Feb 16, 2017 - 4:58pm

I am also working on breaking into the CRE business. I have transferable indirect real estate experience from my previous role and started my second master degree that is RICS accredited. I already had few interviews which is great but so far everyone wanted me to have direct property exposure too. So it is definitely encouraging to read your "do not give up" sign.
I am sure it will happen for me too. :-)

Feb 17, 2017 - 9:43am

It took me 9 months of networking as well to finally break in. Turned down a fair share of offers for research jobs because I was dead-set on an investment role. Finally culminated in two offers, one in lending and one in acquisitions/development, both coming in the same two weeks or so. Point is don't give up, don't settle, relationships that yield results take time to develop. At the end of the day it only takes one yes.

Feb 17, 2017 - 12:56pm

What jobs to break into CRE (Originally Posted: 07/08/2016)

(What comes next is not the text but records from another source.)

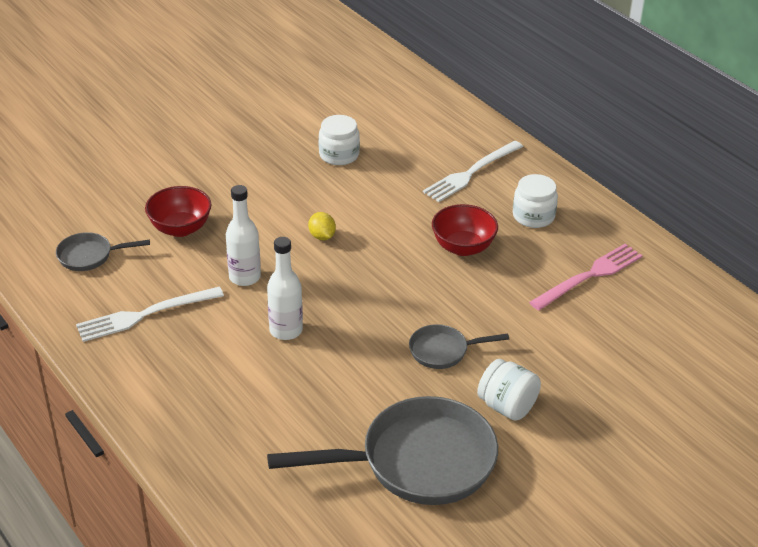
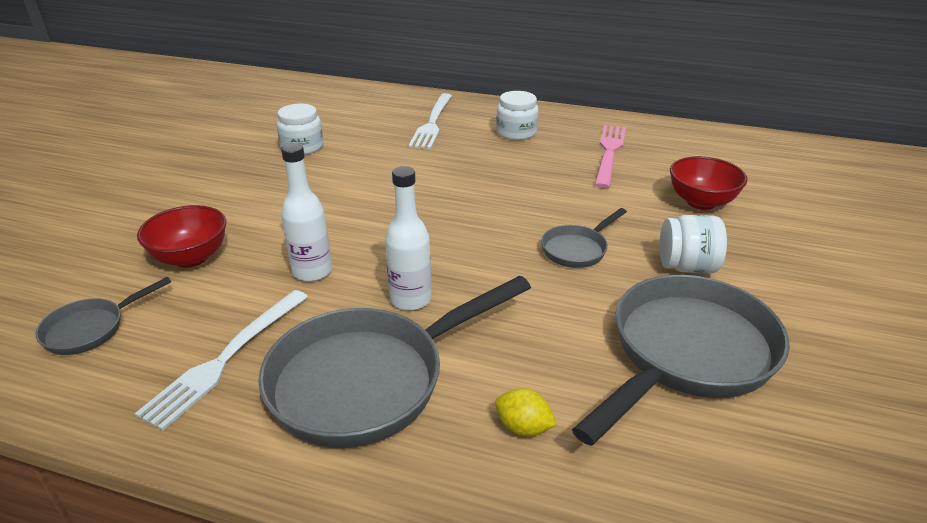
camera: 35 degrees left, 5 degrees down
(209, 371) = (369, 380): none -> grey pan
(322, 236) = (355, 208): yellow lemon -> yellow lemon (523, 427)
(463, 247) = (490, 170): red bowl -> red bowl (701, 202)

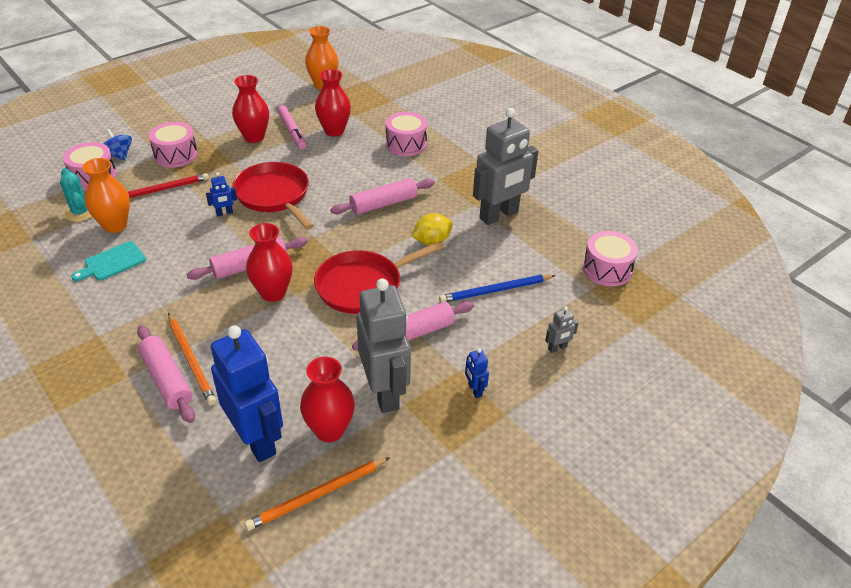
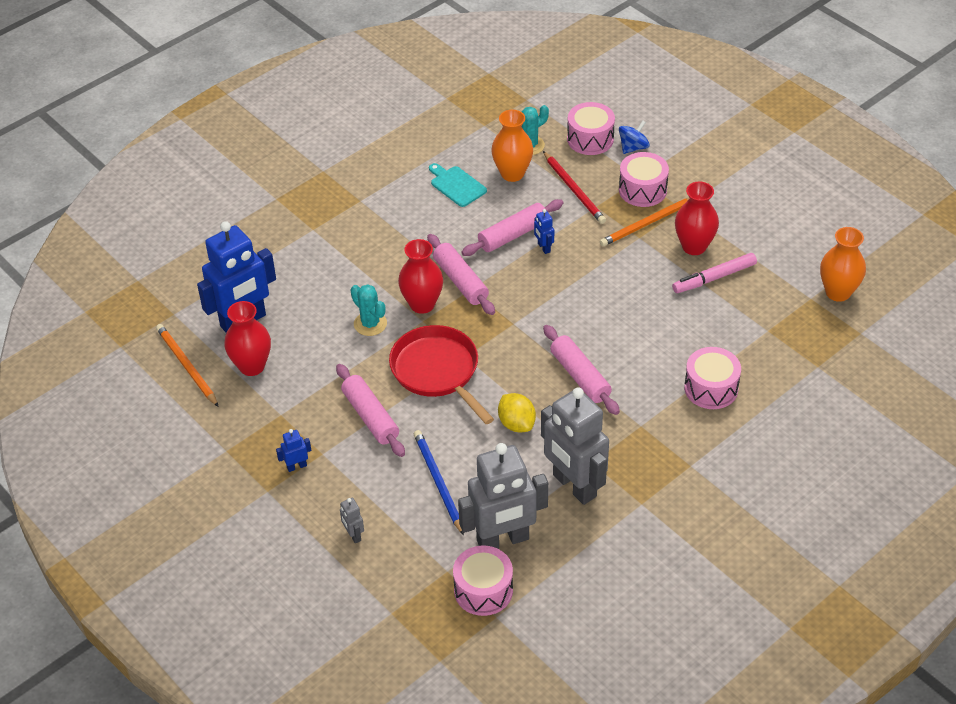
camera: 90 degrees right, 5 degrees up
(167, 380) = (309, 254): pink rolling pin -> pink rolling pin (513, 235)
(191, 360) = (331, 264): orange pencil -> orange pencil (647, 223)
(274, 196) = (580, 281): red pan -> none
(289, 331) = (370, 324): none -> turquoise cactus
(334, 131) = (726, 316): red vase -> none
(385, 392) = (294, 400): grey robot -> grey robot (503, 540)

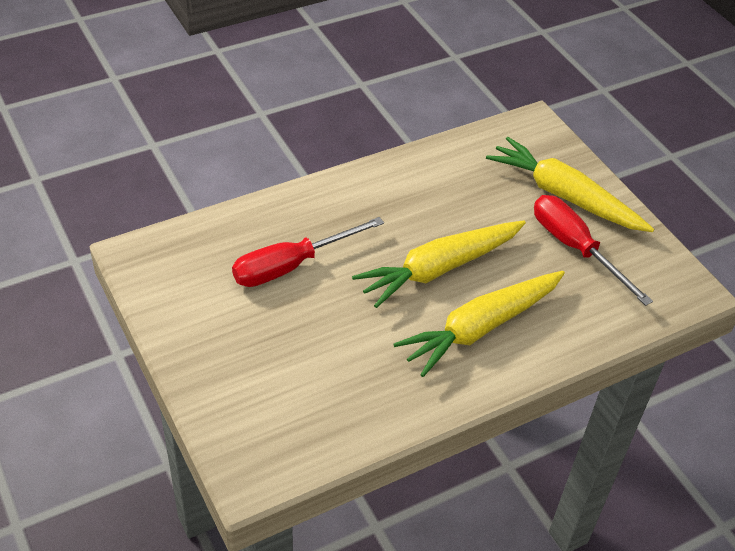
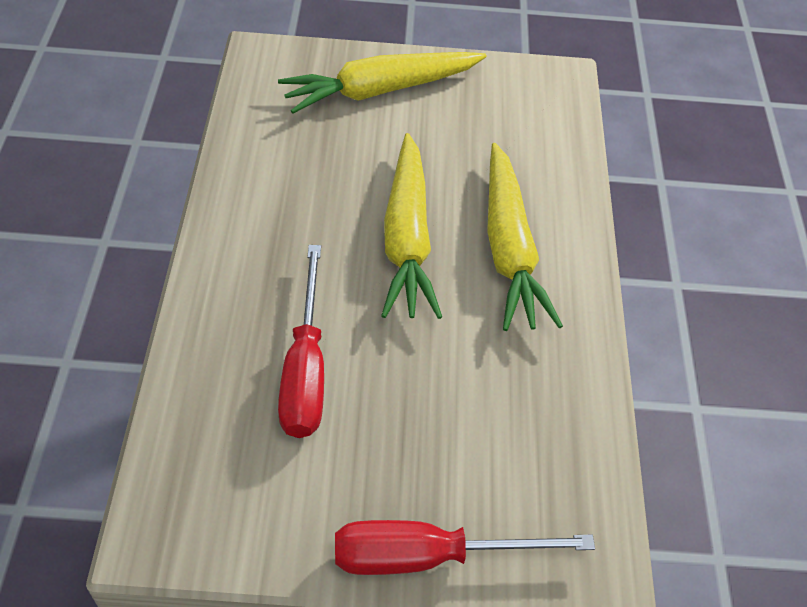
camera: 60 degrees left, 5 degrees up
(575, 248) = (454, 122): red screwdriver -> red screwdriver (430, 556)

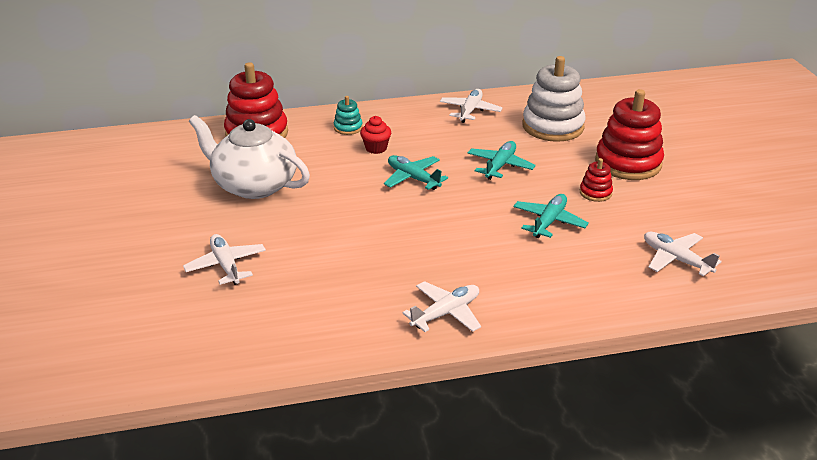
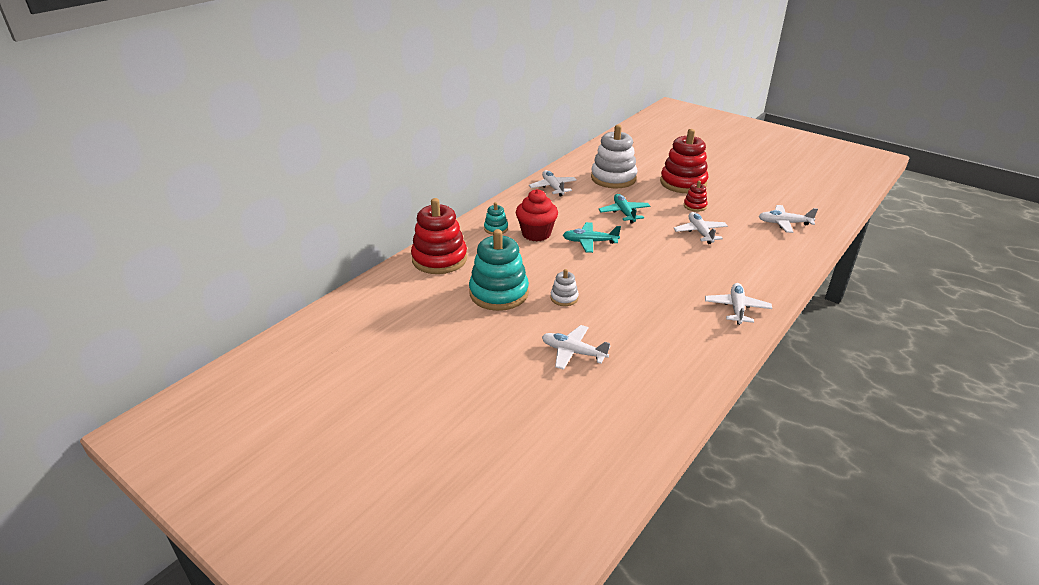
camera: 40 degrees left, 0 degrees up
(254, 185) = (499, 293): white teapot -> turquoise stacking toy
(299, 216) = (564, 298): none -> white stacking toy
(376, 148) = (536, 234): red cupcake -> red cupcake, size x1.66
(549, 222) = (700, 232): turquoise plane -> white plane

So as a rising senior in college that knows commercial real estate is the industry I want to get into, I want to get an idea of the types of jobs I can get right out of school that will prepare me for a MSRE or MRED in a few years. The real issue I am dealing with here is that I am not ready to pick where I want to lay down roots yet. I am tentatively planning on living in Charlotte, NC for a few years after school before picking a graduate program in the market that I want to make my home for the future. Underwriting is the first thing that comes to mind here. I love the idea of being a broker, but obviously it does me no good to start down that road in Charlotte if my plan is only to move to another city in 5 years.

Feb 17, 2017 - 12:59pm

Advice for Getting into CRE in Baltimore/DC Area (Originally Posted: 04/05/2016)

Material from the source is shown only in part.